Whoo. I'm glad Jason talked me out of doing the Komen Race for the Cure this year ("It'll be great!" I said. "We'll run 5k and then drive halfway across the country!" I said. "We won't be tired!" I said.) I dislike being so out of shape. It's cold in Illinois; I crave hot soup.

The road in front of our house is newly paved and shiny. It almost turns into a mirror when it's wet with rain. The house itself feels less empty today than it did yesterday (I've also spent less time in it - I've read about 8 books so far in the library this afternoon). It's fascinating how quickly one adapts to things; of course my desk is in the corner by the whiteboard, not a mattress that's sitting in East Boston now, on my new bed with the captain drawers.

Great quote, courtesy Liz Kneen:

What we become depends on what we read after all of the professors have finished with us. The greatest university of all is a collection of books. --Thomas Carlyle

To that I'd add "and people to talk about them with." This is the thing I miss most about being out of school. I can read books and find old problem sets on my own, but having classmates to collaborate and complain and struggle with is an awesome thing. You see many different kinds of thinking on the same thing. You also see what can be learned by rote (and shouldn't be - just look it up!) what can be learned as skill, what has to sink into your intuition, and what things are innate talent that would be - I won't say impossible, but highly difficult, at least - for anybody else but the person you see it in to grasp. You know; the kid who has a knack for threading together elegant proofs, the one who can charm external visitors into supporting any project, the one who can casually figure out how to make a mechanism that has that movement, the one who sees little blips and snags in breadboards or circuit diagrams or code and can debug (or when testing, break) them just like that - the stuff they can't teach, the ones who say "I don't know, I just do it."

I don' t think it's impossible to teach that stuff, by the way. I think it's just hard, and therefore not too often tried, to break it down. I haven't been able to break down some of the thing I do, though - overthinking ruins things sometimes, and I've been scared to lose (more) of my speed-reading abilities through overanalysis. I shouldn't let that stop me, though. Open question to anybody reading this: is there anything I do that you don't understand, or that you'd like to do as well? I can try to figure out how I do it, and break it down, and see if it's something that can be taught somehow.

I'll try to make a list of things I'd lke to learn from people, too. Over the next... okay, few years, perhaps - some of you might get emails, or maybe I'll just post a list.

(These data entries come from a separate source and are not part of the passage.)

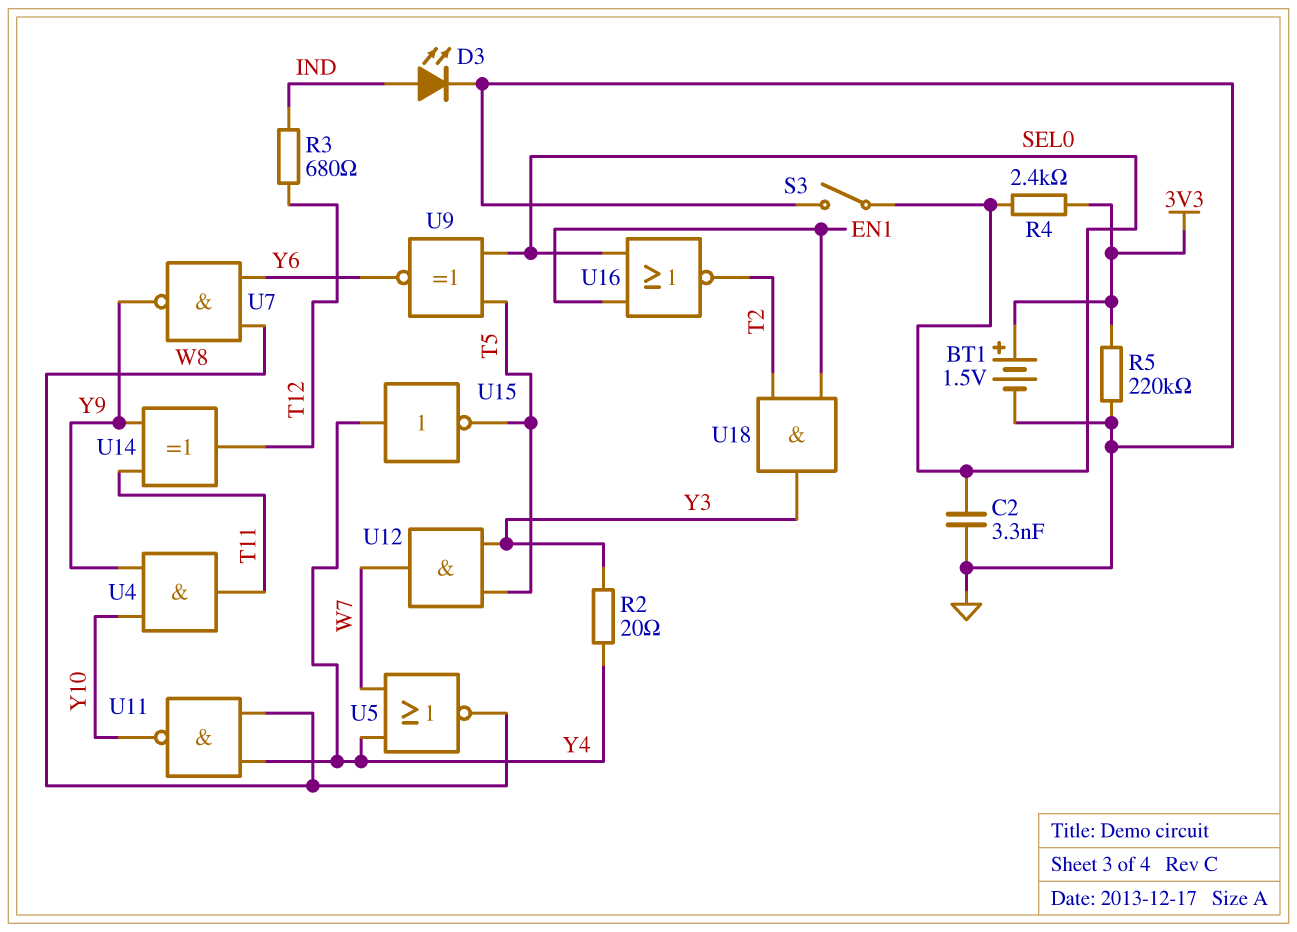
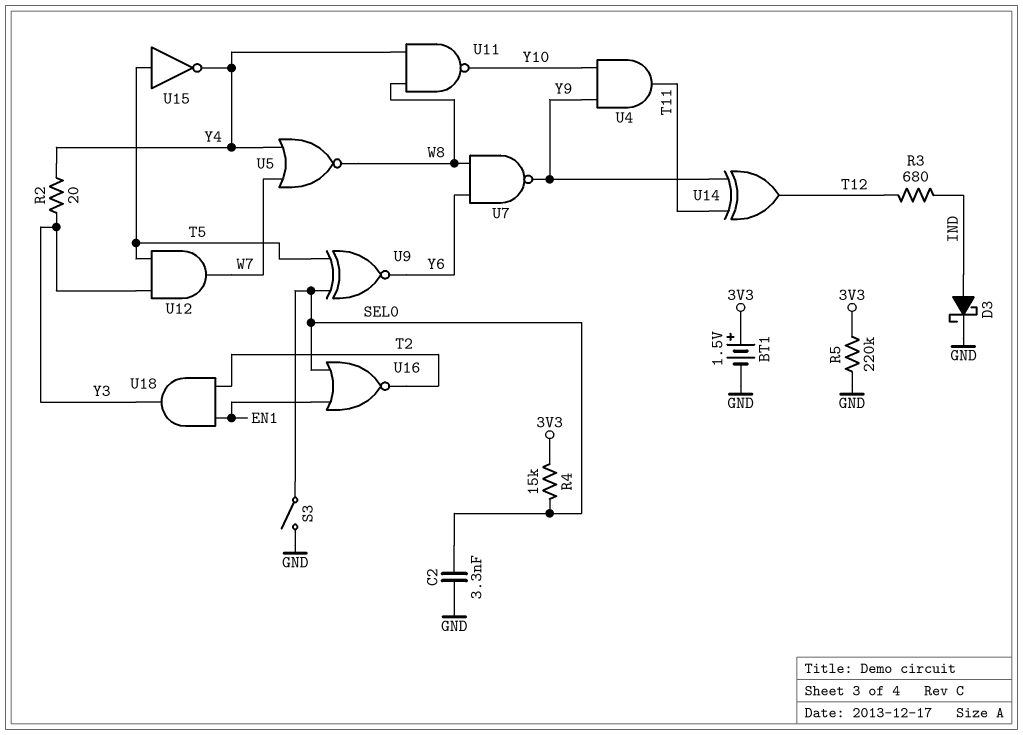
D3: LED (A IND, K GND) -> schottky (A IND, K GND)
R4: 2.4k (3V3, SEL0) -> 15k (3V3, SEL0)
U15: NOT (in Y4, out T5) -> NOT (in T5, out Y4)

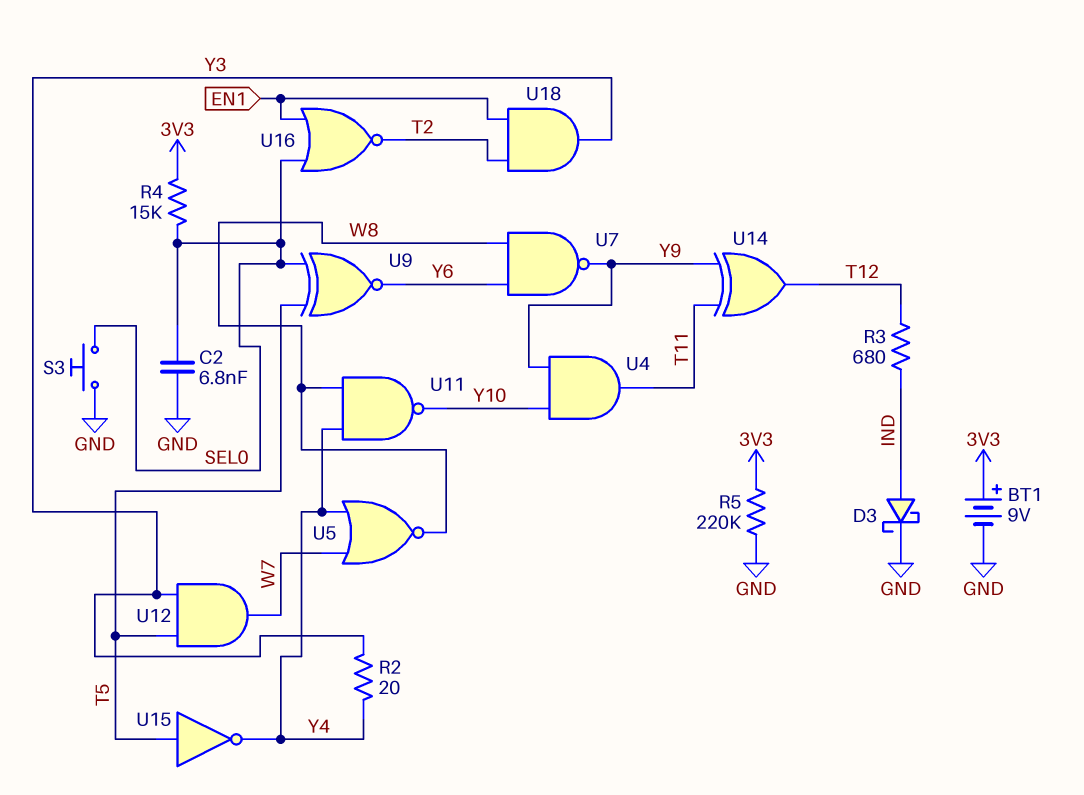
BT1: 1.5V (plus 3V3, minus GND) -> 9V (plus 3V3, minus GND)
C2: 3.3nF (GND, SEL0) -> 6.8nF (GND, SEL0)
S3: switch (GND, SEL0) -> button (GND, SEL0)

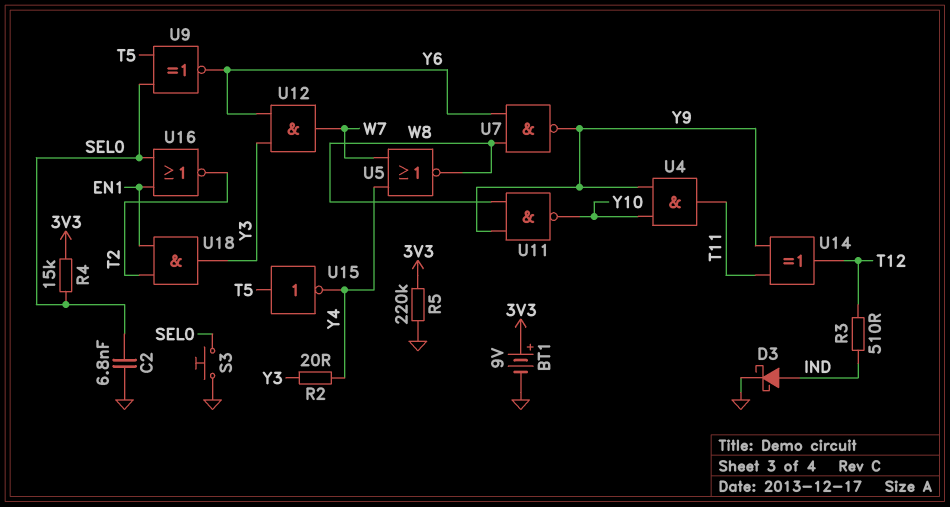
R3: 680 (IND, T12) -> 510 (IND, T12)
U11: NAND (in W8, in Y4, out Y10) -> NAND (in W8, in Y9, out Y10)
U12: AND (in T5, in Y3, out W7) -> AND (in Y3, in Y6, out W7)

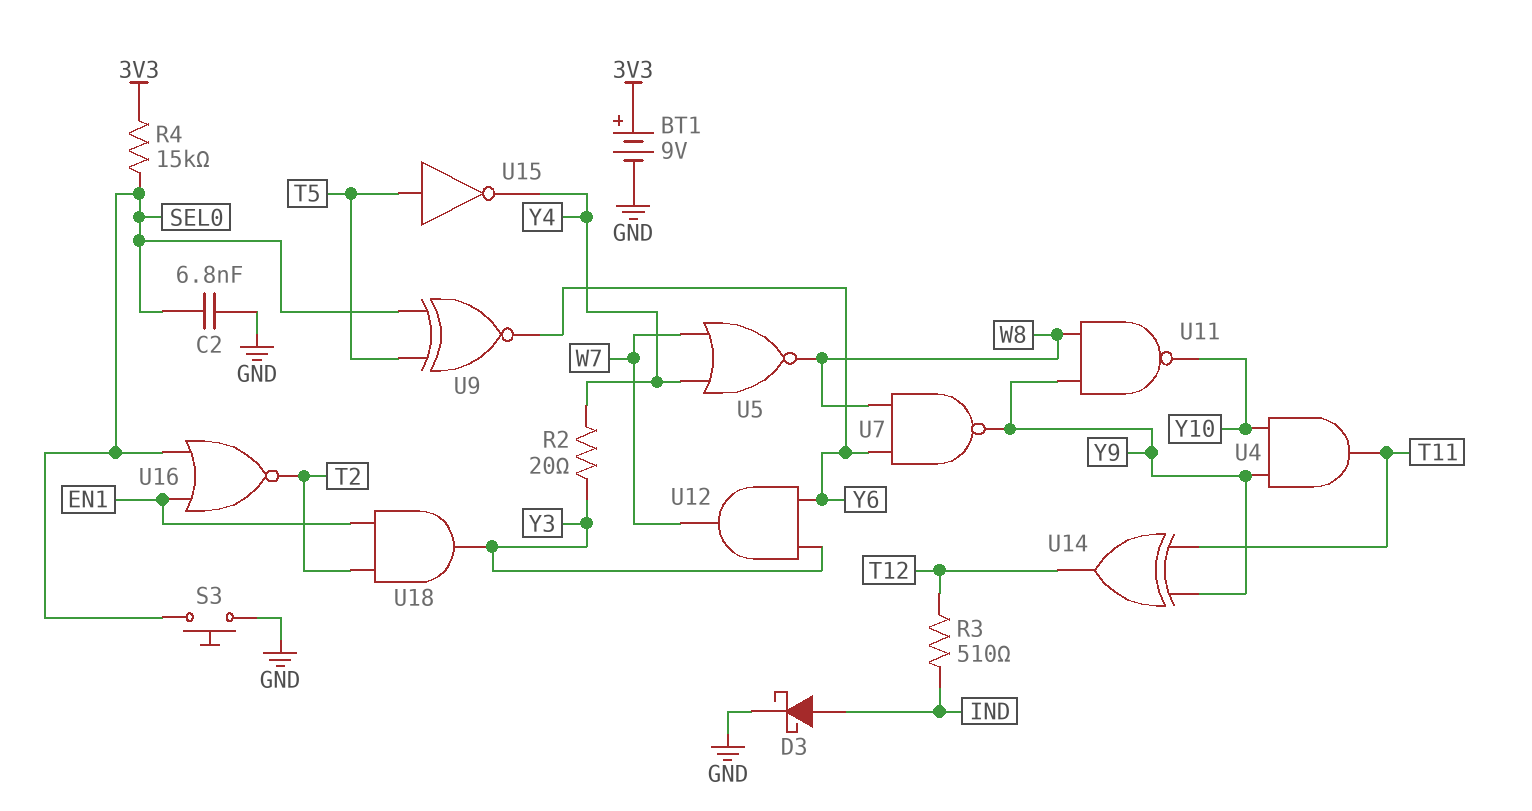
R5: 220k (3V3, GND) -> none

A note on shininess: there are so many spiffy dev platforms I'd like to play with. The beagleboard, the iDuino, the StickDuino, the Sanguino (there are many nifty Arduino boards out there; it looks like one of the most active hotbeds of open hardware activity). You could learn a lot just by studying their designs. So much to study! Oh, and OpenEmbedded. And a two-week time-out between New Things seems so long... but it's good for me. I also want to get back into looking at open-source accessibility (more precisely: open-source universal design and the idea of getting more disabled people to invent and share tools that will work for them). But one thing at a time.